Hopewell Holdings' Gordon Wu, a foremost advocate of a mega-bridge linking Hong Kong, Zhuhai and Macau, will team up with Sun Hung Kai Properties and casino tycoon Stanley Ho's Shun Tak Holdings to bid for the HK$30 billion project when an open tender is called in a few months' time, a source close to the deal said.

The three conglomerates will form a joint venture with a state-owned company under the Transport Bureau of Guangdong Province to bid for the project with financing support from the Bank of China, the source said.

The amount of financing is still unknown.

Mainland authorities have ann-ounced the project's feasibility study, which began early last year, is finished and its construction plan will be finalized after a final meeting in April by the three governments.

After the final plan is approved by the State Council, the project is expected to be opened for bids in a few months.

Secretary for the Environment, Transport and Works Sarah Liao said the private sector will play a primary role in constructing the bridge under a build-operate-transfer plan, which will cost about 31.5 billion yuan (HK$29.7 billion).

According to Minister of National Development and Reform Commission Ma Kai, Hong Kong, Macau and Guangdong have entered into a consensus allowing the private sector to fund the giant project.

San Shek Wan, a remote village on the relatively unspoilt northwest coast of Lantau, adjacent to Hong Kong International Airport, will be the starting point for the bridge which will be built in a single ``Y'' shape, with each forked end joining Macau and Zhuhai.

The super bridge is expected to handle about 20,000 vehicles a day and will be the fifth border crossing between the mainland and the SAR.
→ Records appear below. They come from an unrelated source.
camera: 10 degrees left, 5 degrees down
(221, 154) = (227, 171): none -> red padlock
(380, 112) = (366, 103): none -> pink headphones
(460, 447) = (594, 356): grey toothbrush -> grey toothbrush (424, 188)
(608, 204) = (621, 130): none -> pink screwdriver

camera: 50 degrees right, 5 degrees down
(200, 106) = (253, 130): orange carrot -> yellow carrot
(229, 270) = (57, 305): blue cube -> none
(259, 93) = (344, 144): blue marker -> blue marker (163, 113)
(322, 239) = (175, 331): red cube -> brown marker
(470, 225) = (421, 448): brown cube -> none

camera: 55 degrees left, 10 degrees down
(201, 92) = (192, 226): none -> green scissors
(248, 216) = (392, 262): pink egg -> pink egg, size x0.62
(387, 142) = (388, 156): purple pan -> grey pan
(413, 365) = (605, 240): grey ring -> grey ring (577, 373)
About 12 kilometers of the bridge will be in Hong Kong waters. This section will connect to the 30-kilometer portion in mainland waters across the mouth of the Pearl River from Macau and Zhuhai.

It will shorten the distance from Hong Kong to Macau and Zhuhai to 30 kilometers, and reduce the journey time to well within half an hour. The current distance from Hong Kong to Macau and Zhuhai is about 60 kilometers.
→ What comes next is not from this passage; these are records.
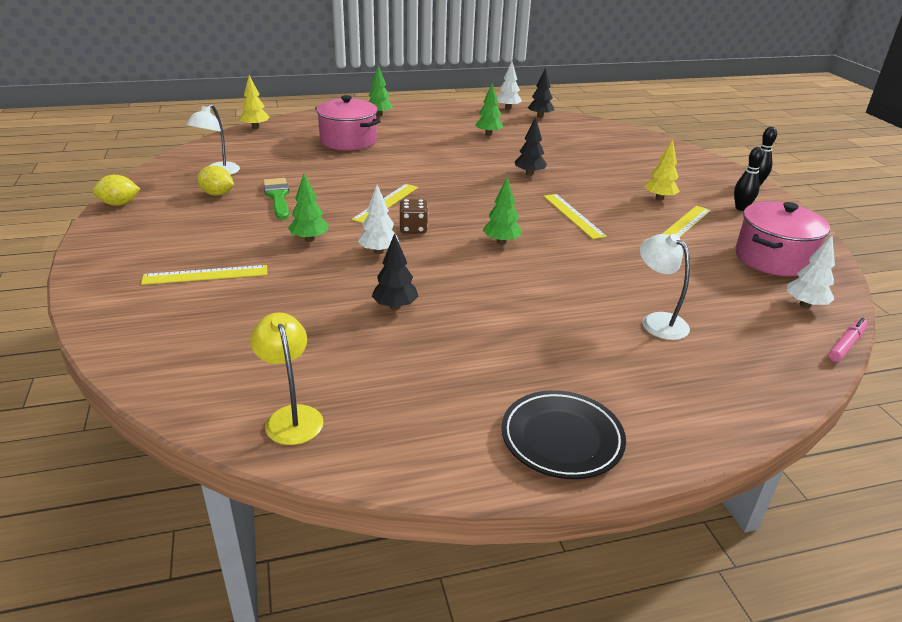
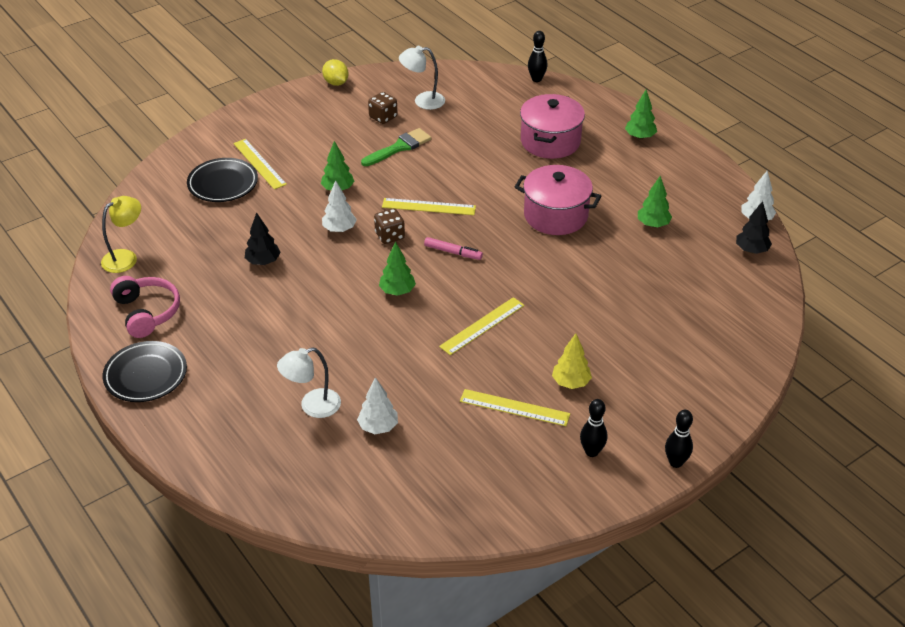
camera: 70 degrees right, 10 degrees up
(215, 306) = (223, 184): none -> black plate
(217, 194) = (383, 117): yellow lemon -> brown dice
(255, 127) = (536, 79): yellow tree -> black bowling pin
(430, 416) = (147, 312): none -> pink headphones
(529, 174) = (563, 277): black tree -> none
(657, 321) = (312, 406): white lamp -> white lamp turned 150 degrees counterclockwise
(773, 258) = (477, 480): pink pot -> pink pot (555, 215)
(805, 305) = (391, 504): white tree -> white tree (378, 427)
(846, 344) = (333, 531): pink marker -> pink marker (453, 252)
The project is expected to be completed by 2009.

Wu, who launched a concerted campaign two years ago to develop the bridge, has expressed confidence he will win the bid.

Hopewell's plans show a combined tunnel and bridge similar to the Chesapeake Bay bridge in the United States or the Tokyo Bay bridge in Japan. The proposed bridge is not without its critics, however, who claim that it will be a blight on Lantau where traffic will substantially worsen the already heavy air pollution in Tung Chung and other areas along the island's northern shore.
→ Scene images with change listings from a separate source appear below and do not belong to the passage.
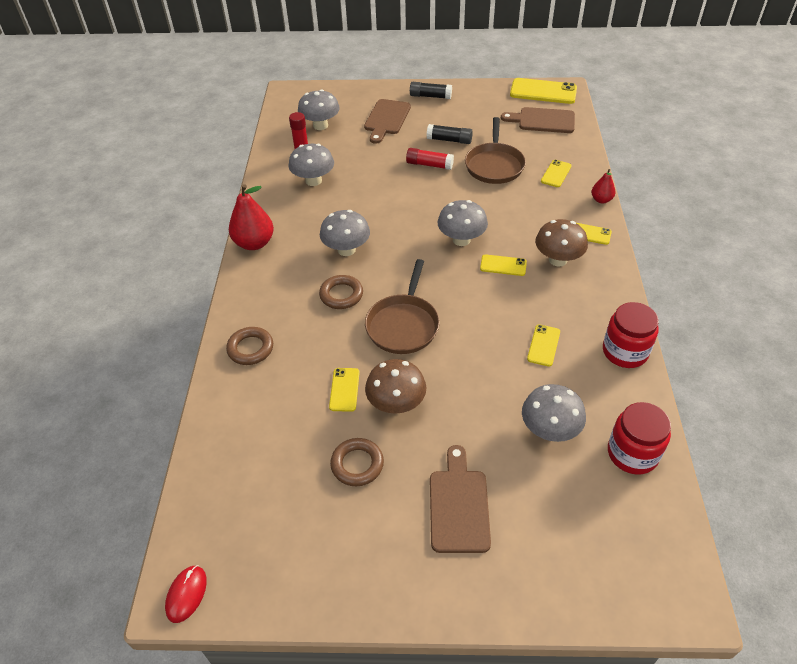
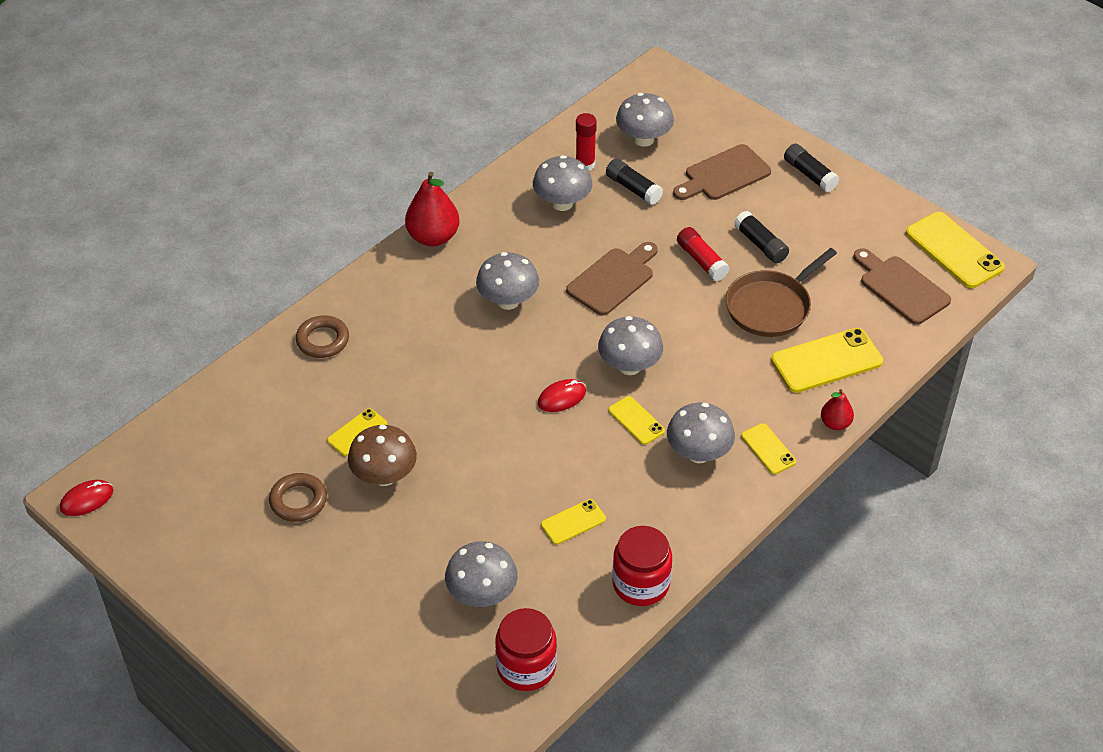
camera: 40 degrees right, 0 degrees up
(341, 295) = (452, 344): brown ring -> none
(345, 151) = (633, 188): none -> black glue stick
(403, 325) = (472, 412): brown pan -> none
(446, 281) = (561, 397): none -> red mouse
(459, 505) = (337, 592): brown cutting board -> brown cutting board (613, 279)
(556, 174) = (826, 361): yellow phone -> yellow phone, size x1.83
(558, 260) = (698, 453): brown mushroom -> grey mushroom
Other critics question the economics of building such an expensive piece of infrastructure in the relatively lightly populated western region of the Pearl River Delta.

They fear it will become another expensive white elephant in a region that already enjoys modern but greatly under-utilized transport infrastructure.

The parties most likely to profit from the project are the developers, the critics say.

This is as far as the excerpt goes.